Christmas Comes to Dickens

Home > Other > Christmas Comes to Dickens > Page 32
Christmas Comes to Dickens Page 32

by Nancy Fraser


  “Nothing, really. Ailey leaving changed things. I usually clean the shop on Sunday afternoons, but the Klatchers did that last night. I’ll probably bake.”

  “Why do you sell pastries in a quilt shop? I never did ask that. Not that I’m complaining, but the two things don’t seem to match up.”

  “I found the pastry case in the shop storage room and I’d already planned to make coffee and tea available to shoppers. I was alone so much of the time with Ailey in college in Michigan, and baking gave me something to do when I wasn’t at the shop.”

  He frowned. “You could have had a social life.”

  “That wasn’t something I wanted. An experience like mine with Roger doesn’t have to ruin your life. It didn’t ruin mine, but it did change things irrevocably. Other than you, I’ve never completely trusted another man. No one but you has ever spent the night in my house. Ailey never had any ‘uncles’ other than a few from long-term relationships my mam had.”
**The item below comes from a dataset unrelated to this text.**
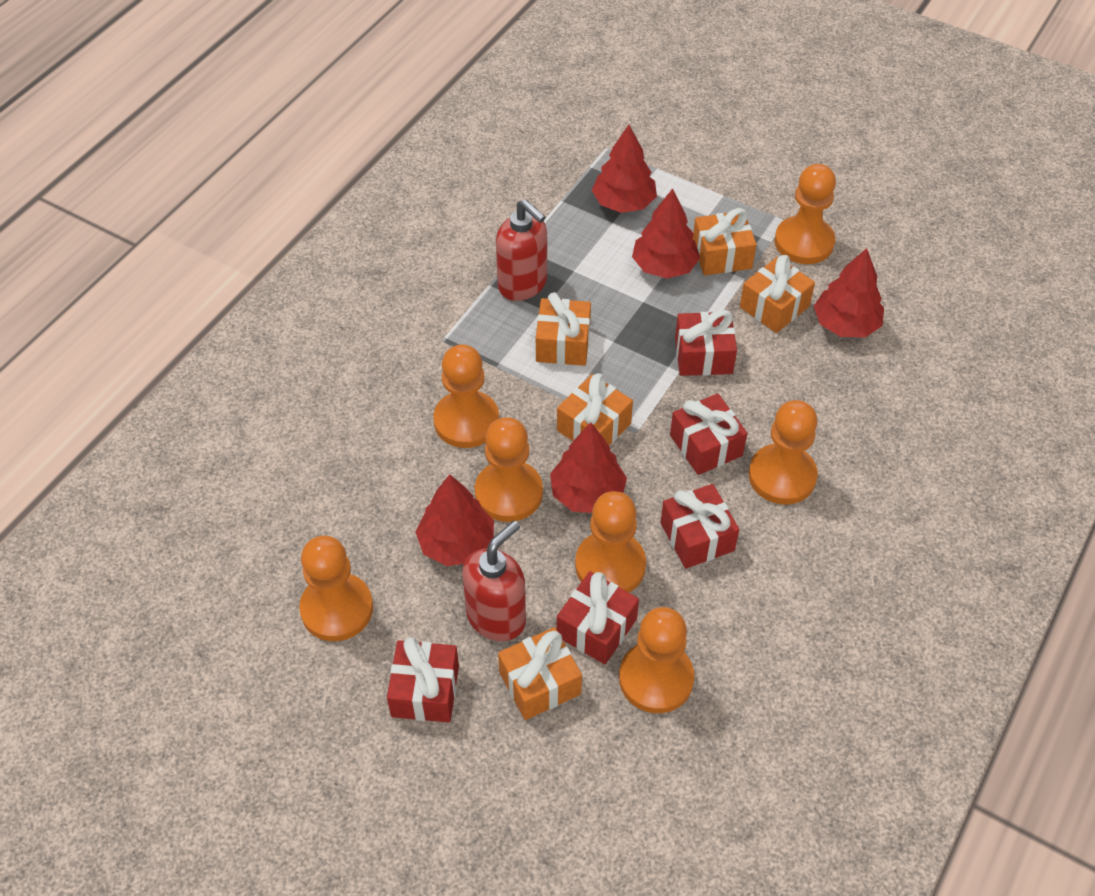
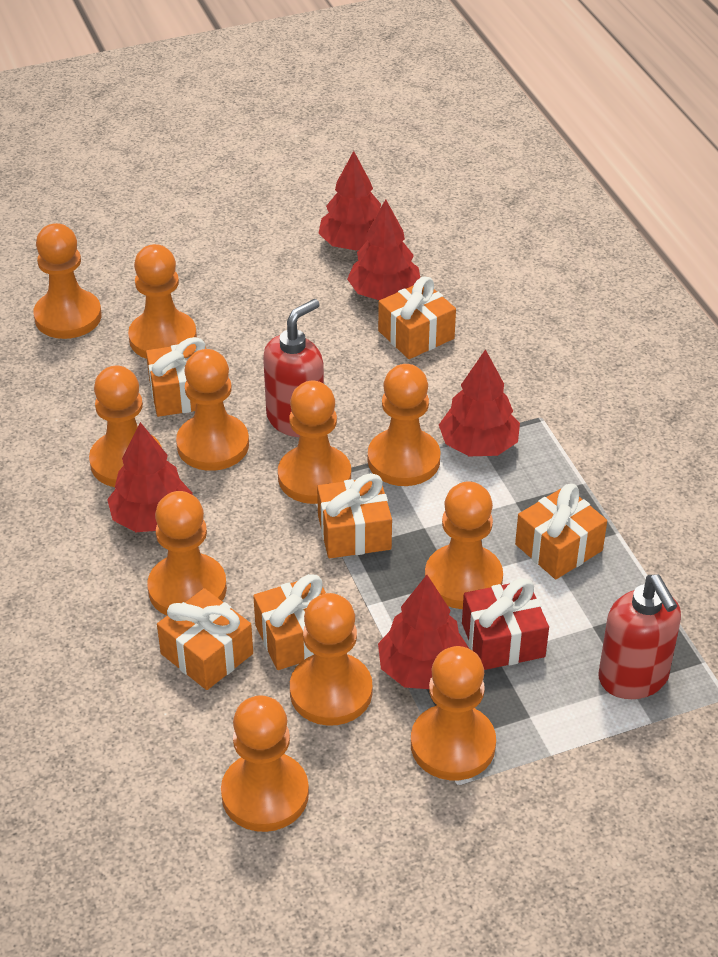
orange gift: 5 -> 6
orange pawn: 7 -> 11
red gift: 5 -> 1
  “Are you saying you’ve never—”

  “No. I’ve had...friends. I’ve even been in serious like a time or two. What I’m saying is that what you experience when you’re young affects what you experience later on—or at least how you experience it. I haven’t had an ecstatic adult life, Jed, but I haven’t had an unhappy one, either.”

  They walked to the door together. He took her in his arms to kiss her goodbye, thinking very little in life had ever felt as good as holding her. “I’m driving to the coast today,” he said, “to take some lighthouse pictures. Do you want to go?”
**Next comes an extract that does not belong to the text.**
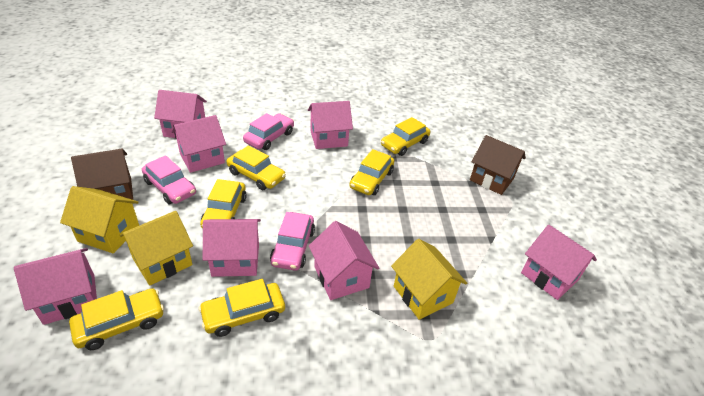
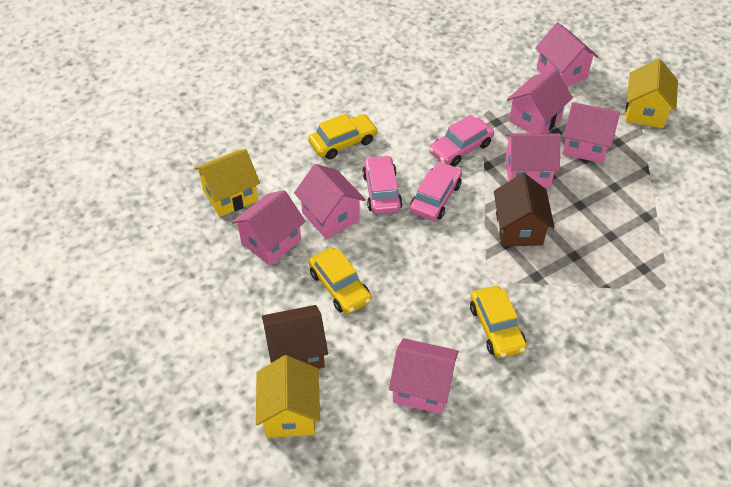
yellow car: 6 -> 3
  “I’d love that. I haven’t been to the coast since I came back to Dickens. But I have to work tomorrow.”

  “No worries. I’ll pick you up at noon.”

  He ran errands that morning, including coffee at Dorrit’s with a friend from school he’d talked to the night before. Back at the camp, he called Mark and Lacey to check in and arranged to have brunch delivered to his parents’ house so his mother wouldn’t feel as if she had to cook after church.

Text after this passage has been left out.